On Friday, we finally had a “later” morning as breakfast didn’t start until 8:30, which was significantly later than the previous days. We had our second day working with the bathroom project, digging the hole for the septic tank of the second bathroom of the trip and moving bricks to construct the walls of another bathroom. We returned to Villa Magica to a bit of a break, followed by a group Salsa dancing lesson that we all loved.
On Saturday, we continued to work digging a septic tank and transporting materials for the construction of various bathrooms in the community. Our local director, Yuri, then taught us how to make traditional Adobe bricks and how to use them to create a house. After our work, we walked into Lamay to explore the local town. We finished the night with an activity about voluntourism and had a conversation about the sustainability of GLA.

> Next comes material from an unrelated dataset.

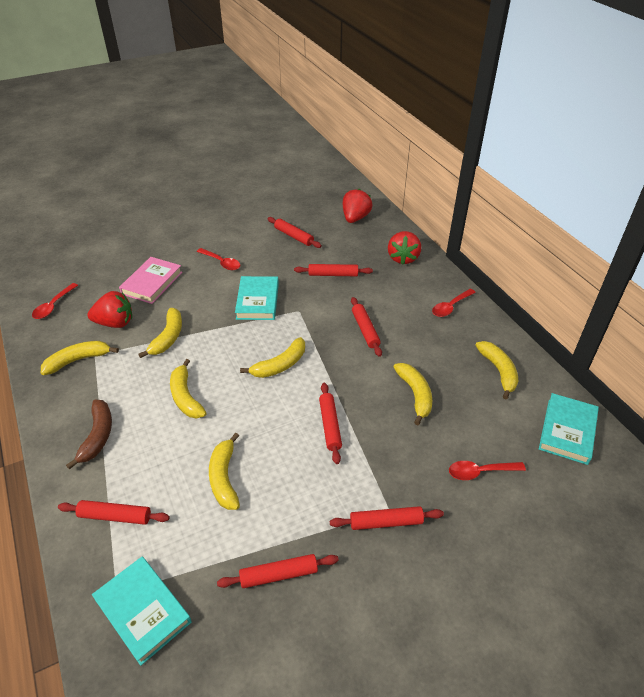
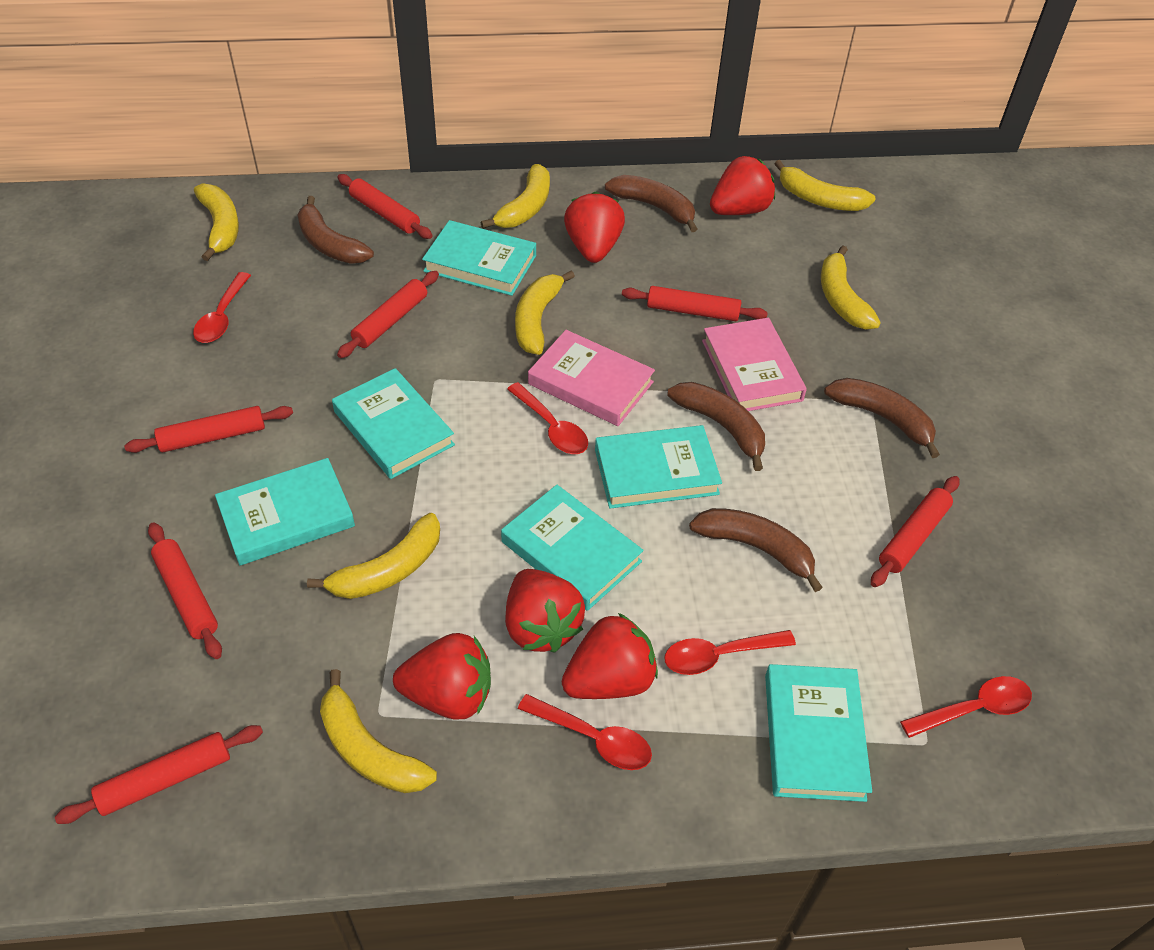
brown banana: 1 -> 5
pink book: 1 -> 2
red spoon: 4 -> 5
red strawberry: 3 -> 5
turquoise book: 3 -> 6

-by Anna Brown, Eli Cowan, Maddie Buisch, Teodora Nitu, Camila Goldszmidt
After a Sunday spent rafting a section of the Urubamba River and ziplining across it, we stayed in the riverside lodge and had the earliest morning of the trip. We made it to Rainbow Mountain by sunrise, and climbed to 17,000 feet by 8am. It was spectacularly beautiful.Then, we had a relaxing afternoon as we prepared for the last few days.
On Tuesday, we had our final day of service at the bathroom project where we gave 100% to make another dent in digging the septic tank. Then Yuri led our final group reflection that led to us making a goal for the entire group for the next year. Later, we discussed reverse culture shock and how it will apply to us when we get home.
We began our final day in Peru with a late morning (we got to sleep in until 9 am!!), followed by the somewhat tedious chore of packing all of our clothes, souvenirs, and, for some of us, very large llamas into our suitcases. After packing was completed, we took one final hike into the center of Lamay and ate baked goods from a local panadería. Then we built earth ovens, “Watyas” with the local kids from Aldea Yanapay (Yuri’s school) to cook potatoes in the traditional Andean fashion.
While they cooked, we played a few rounds of volleyball, then went to the Maloka to eat our potatoes and sweet potatoes with cheese, salt, and tea. As we sat in a tight circle of Villa Magica staff, GLA students, and kids from the community, it hit many of us that this was our final night in beautiful Peru. We finished the night with an emotional appreciation circle, and a super special dinner that included much anticipated cuy (guinea pig!!). Yesterday was a wonderful ending to an amazing trip! We are now en route to the airport, sad to leave and excited to return home at the same time.